Na sexta-feira (24), 17 dias depois do anúncio, o executivo voltou atrás e afirmou que a montadora continuará com as ações cotadas em Bolsa. Musk disse ter tomado a decisão após consultar acionistas grandes e pequenos. Depois disso, diretores disseram apoiar a manutenção dele no comando da empresa.

As projeções otimistas de Musk quanto ao Model 3 estão sob investigação pela SEC. Por isso, ele sentiu a necessidade de afirmar em email que a Tesla não estava para pedir concordata.

O empresário talvez tenha imaginado que permitir a concordata da SolarCity prejudicaria a reputação que construiu com o PayPal e com sua companhia de foguetes, a Space Exploration Technologies. Uma concordata poderia prejudicar todos os seus negócios, incluindo a Tesla, que estava vendendo ações regularmente para bancar seu crescimento.
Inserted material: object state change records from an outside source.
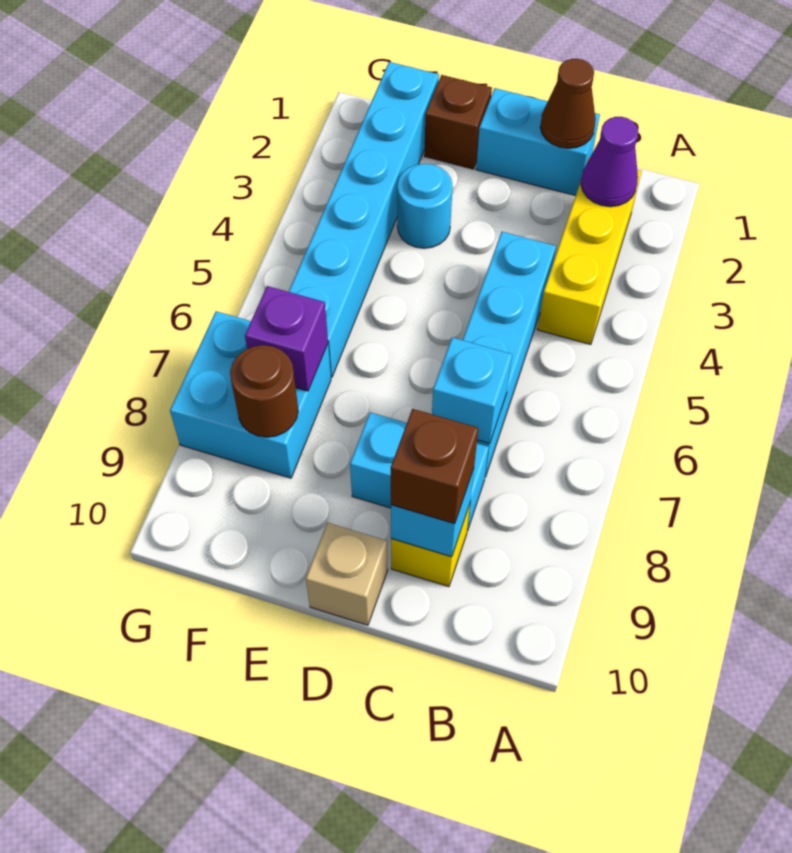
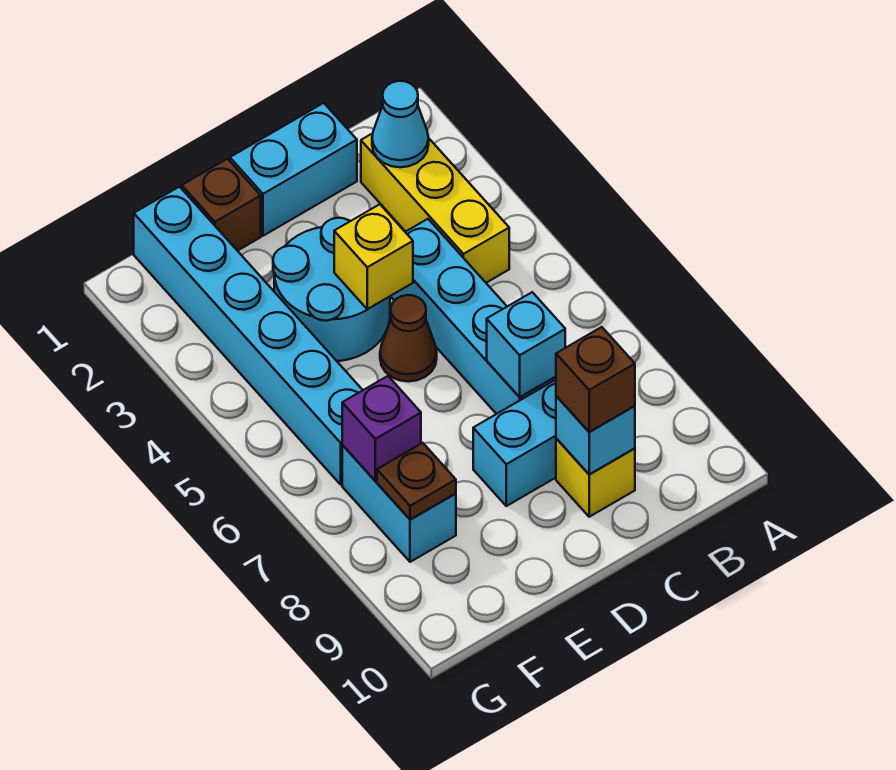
purple cone B2 level 2 -> cyan cone B2 level 2
brown cone C1 level 2 -> brown cone D5 level 1
none -> yellow brick D4 level 2
tan brick D10 level 1 -> none
cyan round brick E3 level 1 -> cyan round brick D3:E4 level 1
cyan brick F7:G8 level 1 -> cyan brick F7:F8 level 1
brown round brick F8 level 2 -> brown plate F8 level 2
A Tesla tem diversas opções para escapar à sua situação atual. Pode reduzir a escala de seus planos de produção do Model 3 a um ponto que lhe permita produzir o carro com lucro. A Tesla afirma que gerará lucro este trimestre, mas dado seu histórico de projeções otimistas em excesso, mesmo os mais positivos dos analistas estão céticos, e preveem prejuízo da ordem de US$ 1,19 por ação.

É possível, entretanto, que ela registre lucro, porque o Model 3 está sendo vendido por US$ 50 mil ou mais, e não pelos US$ 35 mil prometidos. Uma opção financeira, presumindo que a SEC a autorize, seria vender ações, mas a Tesla declarou repetidamente que não planeja fazê-lo.

Opção mais arriscada seria persuadir os detentores dos US$ 1,3 bilhão em títulos conversíveis da empresa com vencimento nos próximos meses a aceitar pagamento em ações da Tesla, e não dinheiro, de acordo com Vicki Bryan, fundadora da empresa de pesquisa Bond Angle.

Ela prevê que isso minimizaria a diluição sofrida pelos investidores atuais e reduziria acentuadamente a dívida de curto prazo, dando à Tesla uma janela adicional de seis ou sete meses para preservar seu caixa.

Não importa o que a Tesla escolha fazer, Musk terá de mostrar que a lição foi aprendida. Se não o fizer, os investidores encararão com ceticismo qualquer plano que ele oferecer.